The magnitude of the sawmill operation within the limits of old Imperial Calcasieu is so great that no complete history of it has ever been written, nor is it possible that any complete document will ever be compiled. But herein can be given examples and general methods that were applied to the cutting of the timber and the great reforestation effort now being made by many persons. Credit should be given to many, particularly those who have been responsible for the rebirth of the timber industry. Much credit must be given to Henry Hardtner. He has been aptly called the father of the reforestation movement. Without his effort the conservation of timber would not be as developed as it is today.
But a glance back to the golden era reveals the cause that aided in its demise-taxes. In 1913 all forest lands were subject to a general property tax requiring an assessment, a tax on land, and an assessment tax on timber, the result being an acceleration of cut timber inasmuch as the tax assessors wanted what money there could be realized while the timber lasted; therefore the landowners had to cut to meet tax payments. It was, indeed, a vicious cycle. These tax laws did not make it practical or attractive for landowners to choose to reforest.
On a local level improvements in mill machinery, particularly in the type of saws that cut the timber, had arrived. Band saws and gang saws replaced the small circular saws which were first used in the little mills, thereby increasing the production of lumber. And the advent of the steam catapult, previously mentioned, cutting was at a maximum.
As long as the supply of logs was towed down the river to the mills located on the main-line railroads, logs were drawn up from the river by endless chains having lugs to keep them from slipping. At that time all lumber was taken from saws to dry kilns on hand dollies. An interesting comparison in today’s large mills such as Warehauser, Long-Bell, and others on the West Coast is that the lumber is not touched by hand but is automatically conveyed through the mills and then to the dry kilns.
So noting the importance the railroads played in hauling the lumber, one must recognize the double entendre taking place at this time. There was a Federal law which allowed tramroads, tap lines, and short-line railroads to incorporate themselves into separate companies for operation under the regulations of the Interstate Commerce Commission. Stockholders in tap line companies were, of course, the mill owners. Whereas they had been using their tram roads to haul logs to river dumps, or roll ways, to be towed to the mills in and around Lake Charles, they were now able, through the passage of this Interstate Commerce Commission regulation, to receive a division of freight rates. This, in actuality, paid for all operation of the tram roads, and, as a result, the mills were moved out to the timber. New towns were built; and all this activity was directed away from Lake Charles. One examples of this type of activity is the town of Emad, built by the Peavey-Byrnes Company. It was not built on the Missouri-Pacific Railroad but out in the timber being cut. Again the same company, in 1916, built the town of Peason, ten miles east of the Kansas City Southern Railroad, just north of Leesville in the area now occupied by Hodges Gardens. The Long-Bell Lumber Company moved its principal operation from Lake Charles, this line being later purchased by the Southern Pacific Railroad, as were many other tap lines. The Calcasieu-Vernon and Shreveport Railroad, which originally brought logs to Perkins and Miller’s mills and to Lock-Moore and Company in Westlake and Lockport, later sold out to the Kansas City Southern Railroad. This sale resulted in numerous sawmills being located along the tracks of the Kansas City Southern Railroad.
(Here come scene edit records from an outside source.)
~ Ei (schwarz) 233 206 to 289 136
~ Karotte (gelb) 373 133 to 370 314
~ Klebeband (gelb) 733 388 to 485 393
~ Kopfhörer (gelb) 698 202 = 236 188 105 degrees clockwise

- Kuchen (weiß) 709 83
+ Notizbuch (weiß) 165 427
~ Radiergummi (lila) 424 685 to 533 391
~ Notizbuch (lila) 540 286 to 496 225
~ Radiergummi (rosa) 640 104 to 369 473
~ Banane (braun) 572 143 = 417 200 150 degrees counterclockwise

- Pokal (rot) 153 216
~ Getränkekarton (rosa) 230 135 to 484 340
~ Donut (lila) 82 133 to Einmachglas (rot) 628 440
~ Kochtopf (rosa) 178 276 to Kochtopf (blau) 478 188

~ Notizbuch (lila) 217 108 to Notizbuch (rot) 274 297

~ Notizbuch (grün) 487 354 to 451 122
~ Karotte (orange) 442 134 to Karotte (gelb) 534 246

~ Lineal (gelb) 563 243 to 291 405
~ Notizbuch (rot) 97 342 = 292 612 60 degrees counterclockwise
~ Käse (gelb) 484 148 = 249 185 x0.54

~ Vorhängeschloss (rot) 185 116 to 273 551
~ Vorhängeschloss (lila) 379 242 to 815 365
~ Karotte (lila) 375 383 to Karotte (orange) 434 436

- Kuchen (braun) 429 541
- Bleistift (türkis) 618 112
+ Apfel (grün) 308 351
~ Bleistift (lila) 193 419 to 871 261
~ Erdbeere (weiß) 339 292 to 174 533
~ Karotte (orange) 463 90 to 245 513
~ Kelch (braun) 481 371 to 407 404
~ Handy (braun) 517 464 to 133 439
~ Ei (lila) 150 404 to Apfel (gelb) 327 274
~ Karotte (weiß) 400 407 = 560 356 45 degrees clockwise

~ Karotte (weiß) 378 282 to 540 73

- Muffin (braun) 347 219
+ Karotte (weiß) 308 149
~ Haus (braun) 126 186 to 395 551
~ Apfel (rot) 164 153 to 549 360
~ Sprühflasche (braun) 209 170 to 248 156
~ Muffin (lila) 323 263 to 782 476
The tax burden on timber was not alleviated until 1944 when, over a presidential veto of Franklin D. Roosevelt, the Senate and Congress passed the law giving capital gain treatment to timber owners.
In order to present a complete picture, exact chronological order is not possible; but it is felt that a presentation of the problem, or premise, had been made, thereby showing its overall effect on the industry and its outcome in Lake Charles, in particular.
Thus, having reviewed lumber generally in Louisiana and touched many important facts in relationship to its existence in Lake Charles, one might ask, “What did lumber contribute as a lasting memento to the city?”
The owners and operators of the mills got together and because of the inability to get repair parts for sawmills, they established in Lake Charles what was probably the biggest hardware company for handling mill machinery parts and other requirements that ever existed in Louisiana, the possible exception being A. Baldwin and Company in New Orleans. Nowhere in Southwest Louisiana could be found as complete a stock of hardware as was carried by Murray-Brooks Company in Lake Charles. Bill Murray operated this large supply house, which only a few years ago converted from hardware to oil supplies and pipeline equipment. It was recently sold to the Republic Steel Company.
Another contribution was the old Majestic Hotel, which was located at the northeast corner of Pujo and Bilbo. It was built by the lumber executives of the area in 1904. The hotel prided itself not only in its size but also the cuisine. It was a place with an extremely large dining room, where the timber barons could entertain in a style they considered consistent with their positions in society.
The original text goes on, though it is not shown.